In Korea, there is a term called “corpse watching” (시체관극). Some audience members consider themselves aficionados in theater, and they insist that everyone should be extremely quiet and immobile in theater. People feel forced to be like corpses in theater. Even with Big Love, there were people complaining about other audience members laughing during the show. It’s completely irrelevant. Theater needs to engage and stimulate the audience in many different ways. We definitely need more changes.
WBC: Could you briefly share what your next projects are? What are you most excited about your next projects?
HK: I am creating a new theater piece about my mother. She suffered from Alzheimer’s and Parkinson’s for over ten years. It was very slow and painful to witness. She was unable to move or speak for eight years lying on her bed. It forced me to reflect on death, memory, and life. She was present but gone at the same time for those eight years. I want to retrace her lost memories and how that affected my life while she was in her bed. I want to experiment with visual images of my mother, her grandchildren (my nieces and nephew), and all the paper works I had to fill out from her diagnosis to her cremation. That experience covered a quarter of my life.

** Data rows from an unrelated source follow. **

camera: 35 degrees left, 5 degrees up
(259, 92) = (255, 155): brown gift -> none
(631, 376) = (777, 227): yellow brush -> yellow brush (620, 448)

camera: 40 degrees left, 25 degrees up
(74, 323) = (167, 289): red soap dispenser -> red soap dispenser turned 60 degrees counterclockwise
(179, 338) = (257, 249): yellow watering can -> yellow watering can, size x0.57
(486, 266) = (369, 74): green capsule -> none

Currently, I am working on a new play called N Virus Project. The first workshop performance is on the 27th of June, 2020. It is about the biggest on-line sexual exploitation case in Korea. In February of 2020, the South Korean police investigation revealed that 260,000 users were in telegram chat rooms called the “N Rooms” exchanging sexually exploited videos of minors and women. This shocked the Korean society and caused public outrage. I have been working with a group of mostly female actors to develop a play about it for the past three months. I will continue working on this play and complete it by next year.

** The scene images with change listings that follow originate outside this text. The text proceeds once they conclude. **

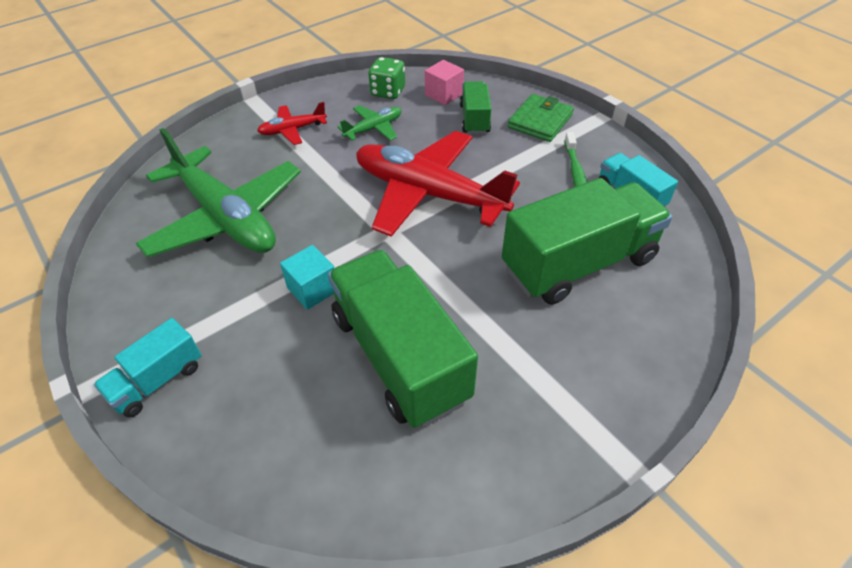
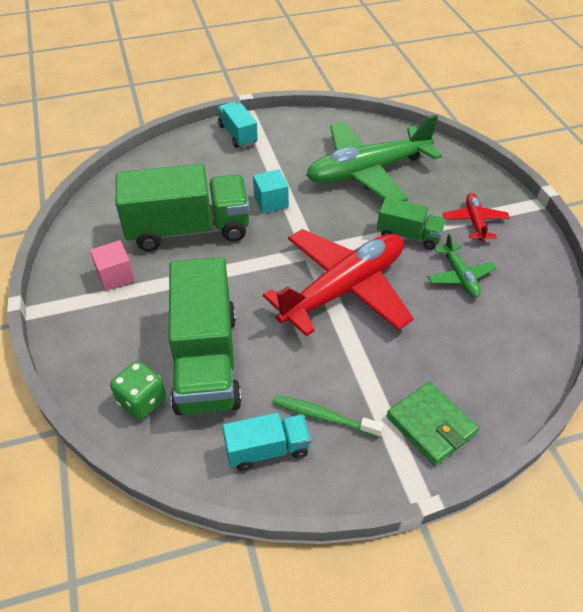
camera: 110 degrees right, 0 degrees up
(388, 92) = (529, 303): green dice -> green dice (142, 401)
(444, 94) = (512, 351): pink cube -> pink cube (115, 276)
(474, 119) = (453, 363): green truck -> green truck (408, 235)

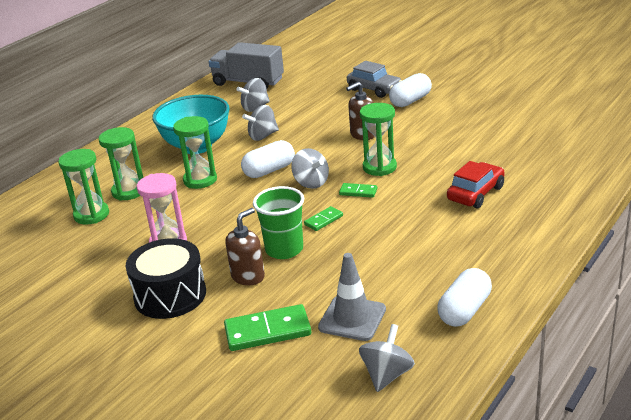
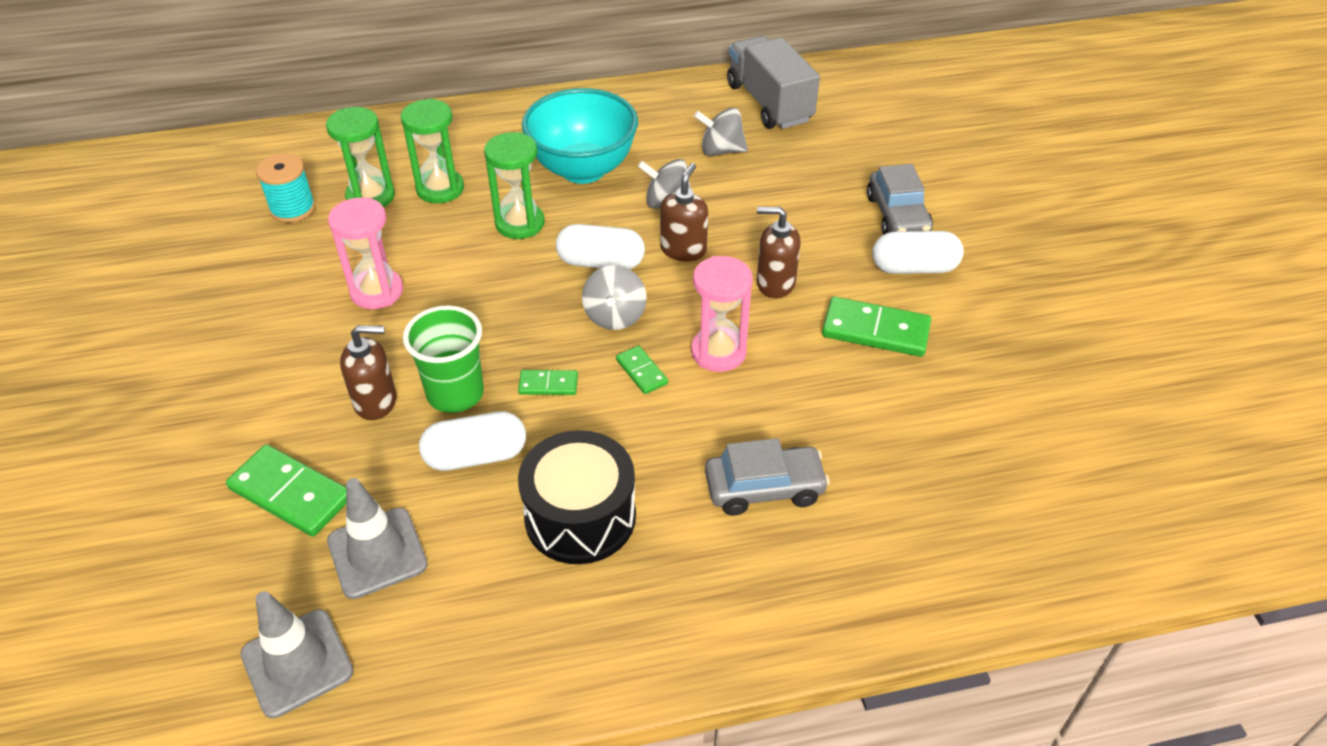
camera: 40 degrees right, 15 degrees up
(50, 244) = (293, 209): none -> turquoise spool
(170, 295) = (286, 365): black drum -> black drum (580, 516)
(301, 146) = (683, 249): none -> brown soap dispenser
(379, 167) = (718, 352): green hourglass -> pink hourglass
(387, 375) = (297, 663): grey spinning top -> grey traffic cone
(430, 126) = (875, 330): none -> green domino
(464, 310) = (489, 655): white capsule -> white capsule (476, 456)
(475, 193) = (764, 488): red car -> grey car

WBC: Thank you for sharing your thoughts! I look forward to seeing your next pieces.
Haerry Kim is an actor, director and Designated Linklater Voice Teacher. She holds an MFA in Acting from Columbia University where she studied with Kristin Linklater from 1999 to 2002. As an actor, she performed in New York and various cities in the U.S. as well as other countries including Germany, South Korea, Switzerland, France, Belgium, Netherlands, and Norway. Some of her theater acting credits include the world premiere of All is Not by Melisa James Gibson, Songs of Dragons Flying to Heaven by Young Jean Lee, Alma in Summer and Smoke at the Seoul Arts Center (national theater), and Richard III directed by Andrei Serban. FACE, her one person play about Korean comfort women during the World War II, was performed in South Korea, United States, and Scotland with critical acclaim. Most recently, she played Soyoung in the film Spa Night, which was in the U.S. dramatic section at the 2016 Sundance Film Festival. The film also won “John Cassavetes Award” at the Film Independent Spirit Awards in 2017.
She is currently the head of the theater department at Kookmin University in Seoul, South Korea. She is the artistic director of ETS theater company in Seoul. Her directing credits include Prometheus, FACE, I Love You: After 4.16, BENT, Richard III, The Hothouse, Bathtub Play, Sabeth, Big Love, and The Sound of Nightingales. She taught professional voice classes at the National Theater Company of Korea, Myeong Dong Art Theater (National), Seoul Art Center, Seoul Theater Center, and various professional theaters in South Korea and Taiwan.